REPUBLIKA.CO.ID, JAKARTA -- Pengamat politik dari UIN Syarif Hidayatullah, Zaki Mubarak menilai sikap calon Presiden PDIP Joko Widodo yang enggan menghapus sistem "outsourcing" lebih mementingkan pengusaha yang memodali kampanyenya dibandingkan buruh.
"Apa mungkin Jokowi melawan para majikan yang memberi support finansial besar ini, termasuk mereka yang menyewakan pesawat untuk kampanye? Bagi Jokowi, dukungan para pemodal ini penting untuk memenangi pilpres," ujar Zaki Mubarak di Jakarta, Sabtu.

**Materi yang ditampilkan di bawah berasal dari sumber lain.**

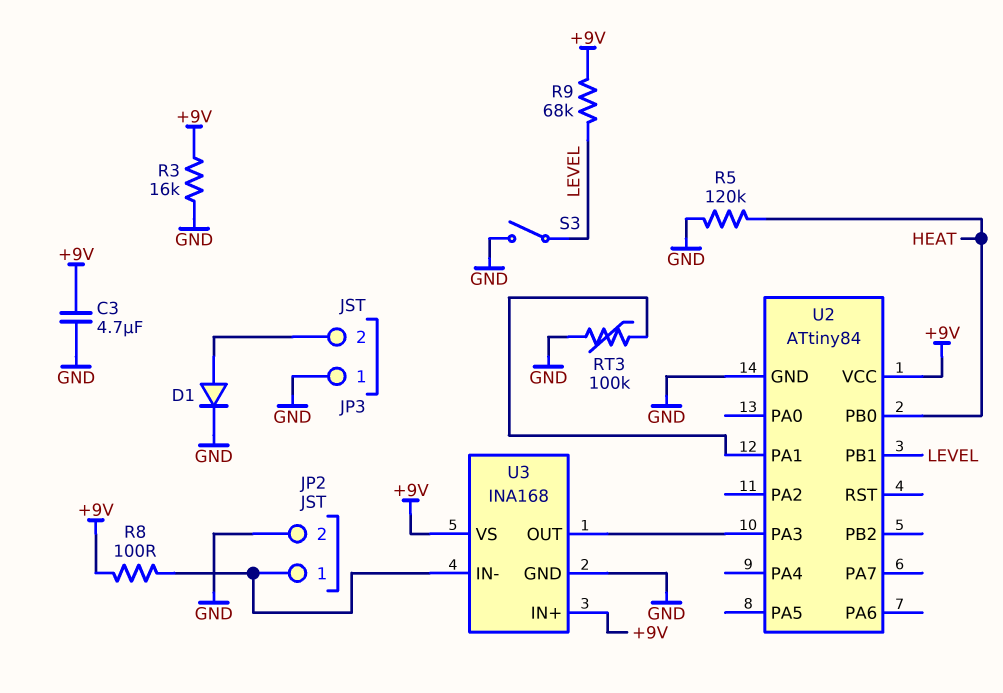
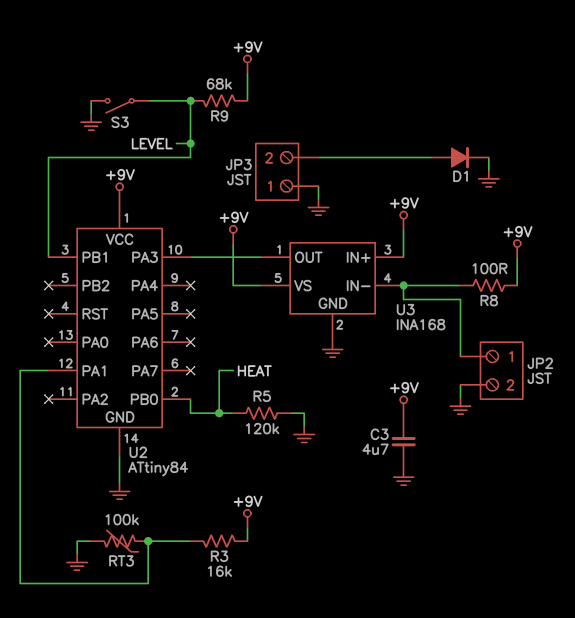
R3: 16k (+9V, GND) -> 16k (+9V, U2/PA1)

Sistem kerja kontrak berlaku sesuai UU nomor 13 tahun 2003 tentang Ketenagakerjaan lahir pada era pemerintahan Megawati Soekarnoputri (Ketua Umum PDI Perjuangan). Sistem tersebut menyengsarakan kehidupan kaum buruh hingga saat ini.
Menurut dia, keengganan penghapusan sistem kerja kontrak (outsourcing), sejalan dengan kepentingan pengusaha yang memodali saat kampanye Pileg maupun Pilpres mendatang.
Padahal, lanjutnya, buruh dan kelompok "wong cilik" inilah yang menjadi konstituen PDI Perjuangan.
"Tapi ironisnya Jokowi justru menjadi pembela outsourcing yang menindas buruh," kata dia.
Sebelumnya, Ketua Umum Serikat Buruh Sejahtera Indonesia (SBSI) 1992, Sunarti berpendapat Gubernur DKI Jakarta Joko Widodo belum menyelesaikan persoalan buruh di Ibukota karena tuntutan kenaikan upah dari Rp1,5 juta menjadi Rp2,2 juta belum diikuti oleh sebagian besar perusahaan.
"Percuma Jokowi (jadi presiden), dulu pas kita tuntut dari Rp1,5 menjadi Rp2,2 juta, dia menyepakatinya, tapi aturan tersebut tidak diikuti oleh perusahaan dan dilakukan penangguhan, namun hingga saat ini mana?," ujar Sunarti di Bundaran Hotel Indonesia, Jakarta, Kamis.
Menurut dia, kebijakan Gubernur DKI Jakarta tersebut terhadap buruh sama saja dengan pendahulunya karena melupakan janji yang dulu diucapkan.